The most pressing issue on any policy platform is to rebuild social harmony, in particular by providing the opportunities and means to improve people’s quality of life and instilling a sense of belonging among our youth. Home ownership, being our city’s yardstick in defining the “haves” and “have-nots”, is perceived by the majority as being key to achieving such harmony.

Hong Kong’s housing challenges are daunting, but our social and political environments have changed. On one hand, local developers should no longer need a memo from Beijing to play a more significant role in achieving President Xi Jinping’s “common prosperity” vision, learning from the clampdowns last year on mainland property developers, technology giants, and education and gaming industries.

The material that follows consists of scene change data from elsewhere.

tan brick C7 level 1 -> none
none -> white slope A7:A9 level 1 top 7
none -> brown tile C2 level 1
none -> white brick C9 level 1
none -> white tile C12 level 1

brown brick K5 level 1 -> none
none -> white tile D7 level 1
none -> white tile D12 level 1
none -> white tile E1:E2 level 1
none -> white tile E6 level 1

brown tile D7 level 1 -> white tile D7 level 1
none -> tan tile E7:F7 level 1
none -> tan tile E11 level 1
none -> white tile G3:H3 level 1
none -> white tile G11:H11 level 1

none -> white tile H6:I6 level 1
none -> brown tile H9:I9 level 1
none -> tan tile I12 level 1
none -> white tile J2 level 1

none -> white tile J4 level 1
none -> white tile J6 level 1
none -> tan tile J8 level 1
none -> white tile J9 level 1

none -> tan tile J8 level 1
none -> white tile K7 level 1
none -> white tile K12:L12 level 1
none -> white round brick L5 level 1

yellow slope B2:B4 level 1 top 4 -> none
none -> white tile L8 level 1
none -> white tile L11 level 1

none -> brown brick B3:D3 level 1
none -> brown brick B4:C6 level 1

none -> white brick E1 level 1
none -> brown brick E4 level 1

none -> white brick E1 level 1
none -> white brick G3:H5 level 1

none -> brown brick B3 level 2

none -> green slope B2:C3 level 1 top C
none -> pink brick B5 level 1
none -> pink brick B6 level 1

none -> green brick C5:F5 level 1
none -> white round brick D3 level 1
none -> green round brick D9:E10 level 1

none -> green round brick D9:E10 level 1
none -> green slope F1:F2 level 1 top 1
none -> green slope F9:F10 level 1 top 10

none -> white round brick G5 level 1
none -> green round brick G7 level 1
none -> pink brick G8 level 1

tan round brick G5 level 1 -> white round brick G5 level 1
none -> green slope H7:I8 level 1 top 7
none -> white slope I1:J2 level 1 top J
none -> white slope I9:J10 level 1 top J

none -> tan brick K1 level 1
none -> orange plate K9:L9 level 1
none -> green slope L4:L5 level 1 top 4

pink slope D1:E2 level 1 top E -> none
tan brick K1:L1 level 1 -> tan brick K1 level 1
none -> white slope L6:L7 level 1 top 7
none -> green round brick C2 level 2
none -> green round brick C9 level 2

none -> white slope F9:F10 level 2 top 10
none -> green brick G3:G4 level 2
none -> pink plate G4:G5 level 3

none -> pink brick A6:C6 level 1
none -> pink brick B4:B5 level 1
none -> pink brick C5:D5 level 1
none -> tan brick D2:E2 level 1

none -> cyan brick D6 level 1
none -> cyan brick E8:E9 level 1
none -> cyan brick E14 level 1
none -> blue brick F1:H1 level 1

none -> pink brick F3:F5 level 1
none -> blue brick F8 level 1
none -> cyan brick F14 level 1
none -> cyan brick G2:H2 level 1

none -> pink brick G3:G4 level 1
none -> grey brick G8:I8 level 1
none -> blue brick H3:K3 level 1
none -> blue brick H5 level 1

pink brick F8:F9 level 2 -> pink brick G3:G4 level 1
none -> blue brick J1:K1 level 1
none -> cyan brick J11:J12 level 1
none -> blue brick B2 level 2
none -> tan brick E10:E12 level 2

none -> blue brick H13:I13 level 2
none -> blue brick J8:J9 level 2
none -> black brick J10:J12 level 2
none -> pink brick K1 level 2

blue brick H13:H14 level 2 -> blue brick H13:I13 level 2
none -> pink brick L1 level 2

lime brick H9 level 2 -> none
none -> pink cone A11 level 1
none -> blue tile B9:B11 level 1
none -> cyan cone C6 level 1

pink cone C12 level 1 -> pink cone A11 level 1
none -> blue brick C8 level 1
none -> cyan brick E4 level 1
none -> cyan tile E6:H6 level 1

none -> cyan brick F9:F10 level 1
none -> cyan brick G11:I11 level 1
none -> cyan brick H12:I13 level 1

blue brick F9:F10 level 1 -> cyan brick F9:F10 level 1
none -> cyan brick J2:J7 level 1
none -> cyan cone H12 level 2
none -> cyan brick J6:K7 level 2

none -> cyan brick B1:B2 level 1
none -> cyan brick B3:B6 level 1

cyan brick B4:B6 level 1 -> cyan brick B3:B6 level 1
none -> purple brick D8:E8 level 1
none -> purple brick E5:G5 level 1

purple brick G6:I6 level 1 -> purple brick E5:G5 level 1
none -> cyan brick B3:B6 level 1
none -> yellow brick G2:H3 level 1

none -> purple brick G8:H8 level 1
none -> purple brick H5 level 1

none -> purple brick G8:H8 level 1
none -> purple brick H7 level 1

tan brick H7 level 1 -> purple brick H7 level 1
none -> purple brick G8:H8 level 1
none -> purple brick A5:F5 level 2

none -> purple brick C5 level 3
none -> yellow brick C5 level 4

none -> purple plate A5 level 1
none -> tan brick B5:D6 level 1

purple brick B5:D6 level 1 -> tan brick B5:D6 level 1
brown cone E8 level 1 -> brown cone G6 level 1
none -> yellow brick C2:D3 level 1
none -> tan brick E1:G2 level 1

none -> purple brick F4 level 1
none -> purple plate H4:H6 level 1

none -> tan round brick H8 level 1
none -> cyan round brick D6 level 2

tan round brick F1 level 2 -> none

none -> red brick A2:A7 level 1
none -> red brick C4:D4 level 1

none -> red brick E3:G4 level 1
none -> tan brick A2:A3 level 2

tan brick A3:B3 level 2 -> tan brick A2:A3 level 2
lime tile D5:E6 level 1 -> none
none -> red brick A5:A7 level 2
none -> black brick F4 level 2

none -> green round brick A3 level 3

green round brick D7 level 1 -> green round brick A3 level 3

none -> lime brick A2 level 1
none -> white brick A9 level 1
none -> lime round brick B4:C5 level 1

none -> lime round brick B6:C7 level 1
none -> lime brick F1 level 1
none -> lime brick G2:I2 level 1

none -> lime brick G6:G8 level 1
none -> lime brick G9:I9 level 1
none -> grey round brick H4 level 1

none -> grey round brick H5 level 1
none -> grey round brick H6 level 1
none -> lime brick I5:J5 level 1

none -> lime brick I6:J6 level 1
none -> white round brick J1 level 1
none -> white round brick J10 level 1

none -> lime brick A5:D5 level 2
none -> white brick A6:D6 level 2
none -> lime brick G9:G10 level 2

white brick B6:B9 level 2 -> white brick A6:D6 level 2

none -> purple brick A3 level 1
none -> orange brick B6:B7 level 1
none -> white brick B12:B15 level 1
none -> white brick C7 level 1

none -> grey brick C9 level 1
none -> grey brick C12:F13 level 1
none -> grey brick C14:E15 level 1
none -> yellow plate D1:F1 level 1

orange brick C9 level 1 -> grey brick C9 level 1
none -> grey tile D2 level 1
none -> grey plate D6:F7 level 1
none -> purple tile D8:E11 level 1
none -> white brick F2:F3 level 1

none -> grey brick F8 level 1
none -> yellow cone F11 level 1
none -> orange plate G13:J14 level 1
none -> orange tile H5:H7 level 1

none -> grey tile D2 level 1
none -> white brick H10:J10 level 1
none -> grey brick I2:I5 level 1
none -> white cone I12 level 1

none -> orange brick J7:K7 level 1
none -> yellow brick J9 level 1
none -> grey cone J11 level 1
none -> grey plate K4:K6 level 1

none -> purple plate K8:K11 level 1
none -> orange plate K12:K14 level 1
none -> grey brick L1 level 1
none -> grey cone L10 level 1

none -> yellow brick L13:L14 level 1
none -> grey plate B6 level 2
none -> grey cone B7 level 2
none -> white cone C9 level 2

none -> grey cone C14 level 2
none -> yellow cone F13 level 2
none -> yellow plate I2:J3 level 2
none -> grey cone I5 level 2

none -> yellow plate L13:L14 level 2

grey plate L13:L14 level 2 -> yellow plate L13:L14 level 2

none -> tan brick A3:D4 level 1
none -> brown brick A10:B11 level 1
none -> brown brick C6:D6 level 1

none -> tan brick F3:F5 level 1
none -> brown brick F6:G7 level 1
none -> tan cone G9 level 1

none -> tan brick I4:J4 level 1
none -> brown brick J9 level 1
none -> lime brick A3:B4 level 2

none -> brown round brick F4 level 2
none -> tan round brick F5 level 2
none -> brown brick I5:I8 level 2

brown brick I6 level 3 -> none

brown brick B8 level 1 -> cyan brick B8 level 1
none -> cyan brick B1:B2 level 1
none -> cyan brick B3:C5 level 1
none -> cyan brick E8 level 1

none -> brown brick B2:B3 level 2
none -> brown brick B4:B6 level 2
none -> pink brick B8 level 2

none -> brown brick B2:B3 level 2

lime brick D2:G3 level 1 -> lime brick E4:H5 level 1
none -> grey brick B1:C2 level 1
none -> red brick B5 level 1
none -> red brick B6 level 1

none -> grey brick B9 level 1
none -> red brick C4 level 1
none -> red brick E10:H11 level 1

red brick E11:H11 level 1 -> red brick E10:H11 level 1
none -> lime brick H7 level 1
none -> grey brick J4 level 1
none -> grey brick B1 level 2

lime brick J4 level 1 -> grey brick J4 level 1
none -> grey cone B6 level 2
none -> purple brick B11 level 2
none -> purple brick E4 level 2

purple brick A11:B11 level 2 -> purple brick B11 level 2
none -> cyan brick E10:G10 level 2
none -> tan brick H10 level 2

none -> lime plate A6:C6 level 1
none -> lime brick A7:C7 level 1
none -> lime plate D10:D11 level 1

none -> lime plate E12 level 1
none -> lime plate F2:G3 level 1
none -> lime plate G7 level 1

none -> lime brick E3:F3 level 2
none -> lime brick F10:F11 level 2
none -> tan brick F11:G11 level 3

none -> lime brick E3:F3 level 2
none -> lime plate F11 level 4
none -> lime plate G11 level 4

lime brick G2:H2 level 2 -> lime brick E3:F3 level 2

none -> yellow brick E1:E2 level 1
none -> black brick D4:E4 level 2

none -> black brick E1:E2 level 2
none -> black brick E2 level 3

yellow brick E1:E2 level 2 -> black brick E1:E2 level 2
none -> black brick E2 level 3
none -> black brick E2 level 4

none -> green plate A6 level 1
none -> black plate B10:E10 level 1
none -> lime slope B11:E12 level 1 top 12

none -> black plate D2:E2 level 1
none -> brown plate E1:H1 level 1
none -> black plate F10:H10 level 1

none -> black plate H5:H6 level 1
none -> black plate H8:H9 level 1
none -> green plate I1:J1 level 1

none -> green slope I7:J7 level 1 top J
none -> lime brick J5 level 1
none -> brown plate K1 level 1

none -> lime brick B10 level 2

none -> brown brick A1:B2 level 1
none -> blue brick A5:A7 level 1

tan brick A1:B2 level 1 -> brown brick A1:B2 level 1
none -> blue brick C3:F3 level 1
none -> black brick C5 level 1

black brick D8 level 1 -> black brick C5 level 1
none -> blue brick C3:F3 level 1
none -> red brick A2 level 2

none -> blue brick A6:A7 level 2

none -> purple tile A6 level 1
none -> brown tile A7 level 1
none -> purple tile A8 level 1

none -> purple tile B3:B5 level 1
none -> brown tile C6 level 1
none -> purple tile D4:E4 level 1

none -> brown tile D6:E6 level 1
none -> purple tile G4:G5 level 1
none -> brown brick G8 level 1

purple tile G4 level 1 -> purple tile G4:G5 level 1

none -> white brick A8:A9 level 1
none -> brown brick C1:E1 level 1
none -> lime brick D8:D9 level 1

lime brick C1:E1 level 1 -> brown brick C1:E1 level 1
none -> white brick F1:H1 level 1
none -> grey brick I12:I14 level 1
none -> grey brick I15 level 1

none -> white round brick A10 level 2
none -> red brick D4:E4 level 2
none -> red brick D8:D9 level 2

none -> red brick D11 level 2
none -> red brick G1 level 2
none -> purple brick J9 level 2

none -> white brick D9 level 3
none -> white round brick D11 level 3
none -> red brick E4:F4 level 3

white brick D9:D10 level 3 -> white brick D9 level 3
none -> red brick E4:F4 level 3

More : Northern Metropolis is not how Hong Kong rebuilds social harmony


----------



## hkskyline (Sep 13, 2002)




----------



## thestealthyartist (11 mo ago)

That is such blatant clickbait, no reclamation can ever go up to that size...

Just. Why.


----------



## hkskyline (Sep 13, 2002)

*Lee to 'carry on' with Lam's Lantau Vision *
The Standard _Excerpt_
Apr 25, 2022

Two mega development plans proposed by outgoing Chief Executive Carrie Lam Cheng Yuet-ngor will be repackaged when sole chief executive candidate John Lee Ka-chiu gets elected, a source says.

Lantau Tomorrow vision and the Northern Metropolis will be slightly "repackaged" to emphasize the different functions served by the two plans, the source said, citing a member from the team helping Lee write his election platform.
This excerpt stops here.